### TASK OBJECTIVE
Only the lines of the data holding the string "text" need to be returned.

### WORKING DATA
#####
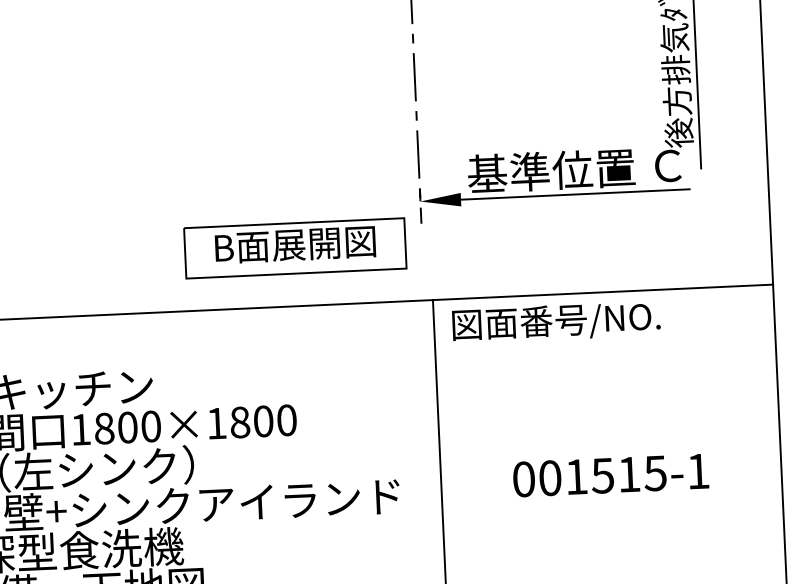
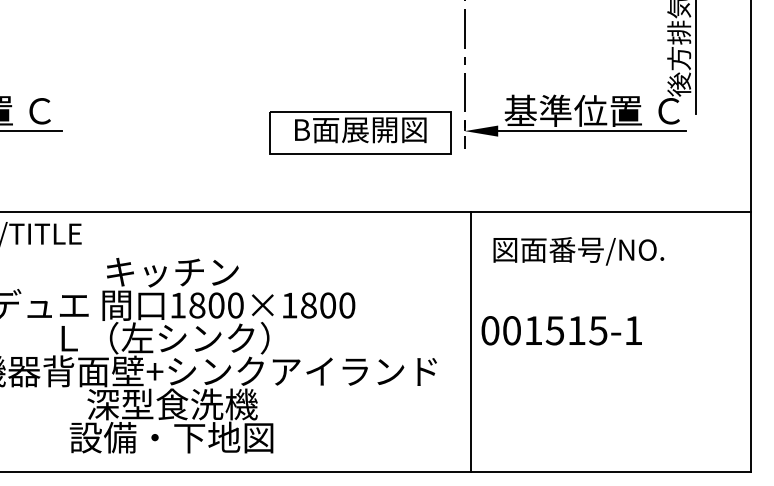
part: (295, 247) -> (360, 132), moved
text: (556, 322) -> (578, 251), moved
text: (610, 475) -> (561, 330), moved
#####
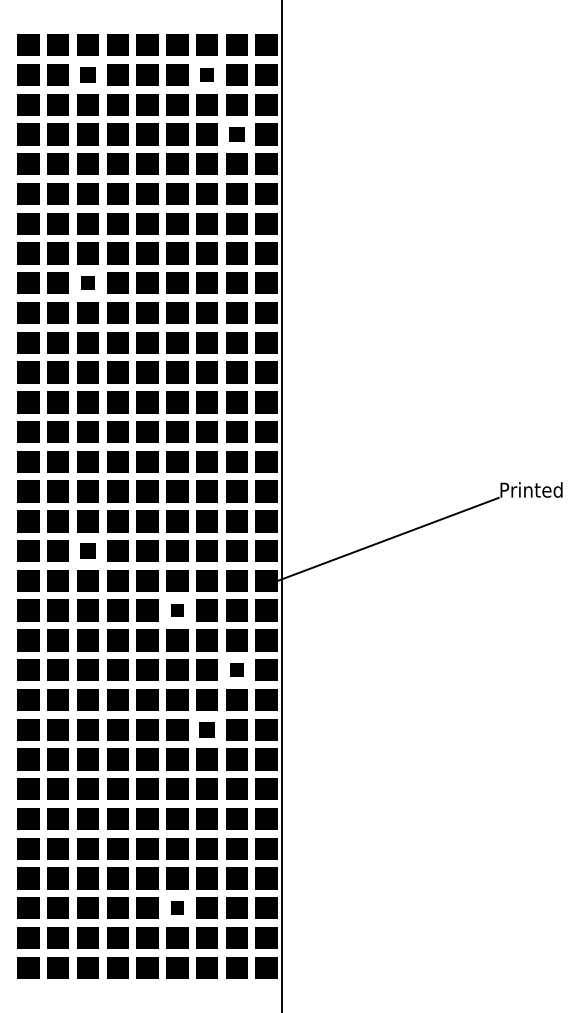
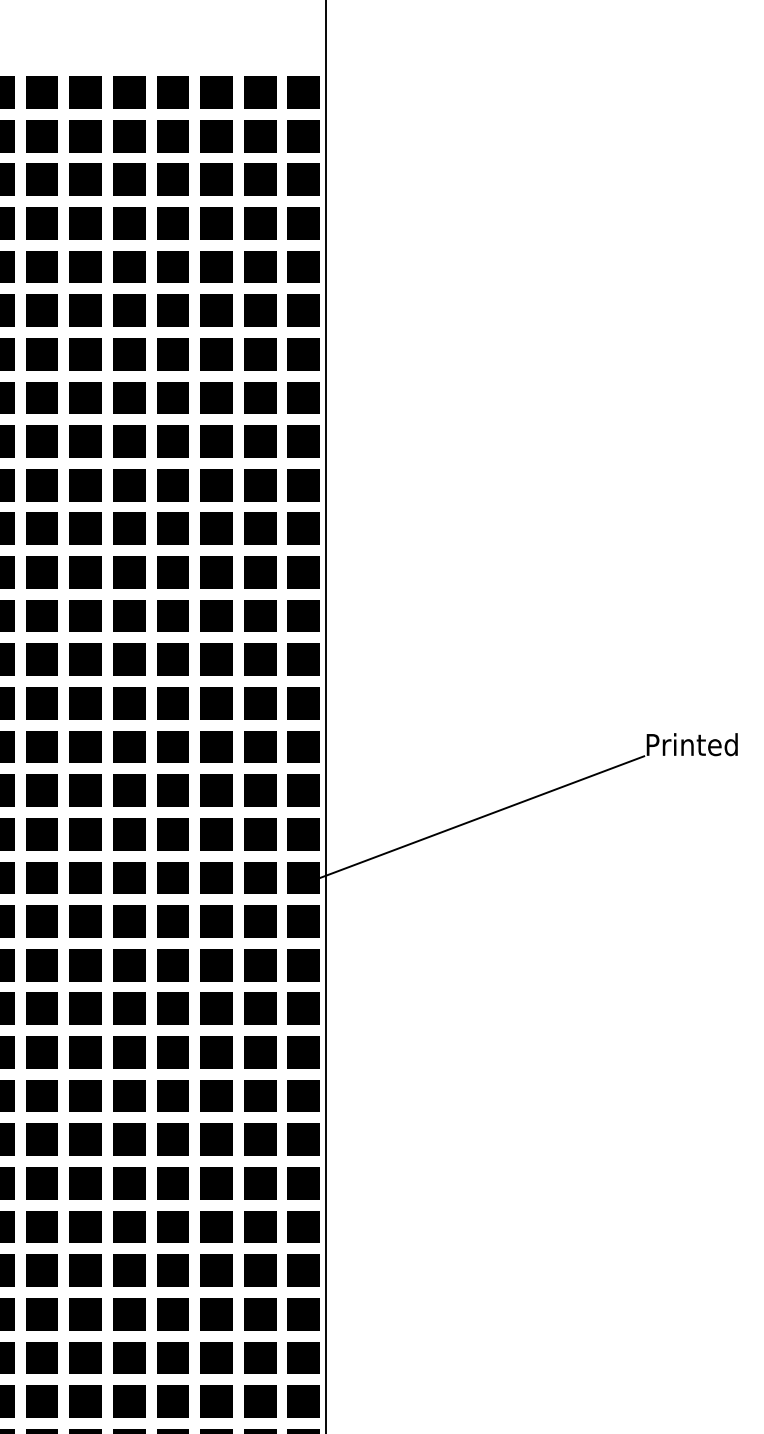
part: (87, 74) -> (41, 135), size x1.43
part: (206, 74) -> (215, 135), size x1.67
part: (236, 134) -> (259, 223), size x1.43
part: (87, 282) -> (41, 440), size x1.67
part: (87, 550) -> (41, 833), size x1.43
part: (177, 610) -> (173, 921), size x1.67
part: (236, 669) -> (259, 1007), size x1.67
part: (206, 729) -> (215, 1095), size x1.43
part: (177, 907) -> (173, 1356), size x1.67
#####
### WRITTEN RESPONSE
text: (556, 322) -> (578, 251), moved
text: (610, 475) -> (561, 330), moved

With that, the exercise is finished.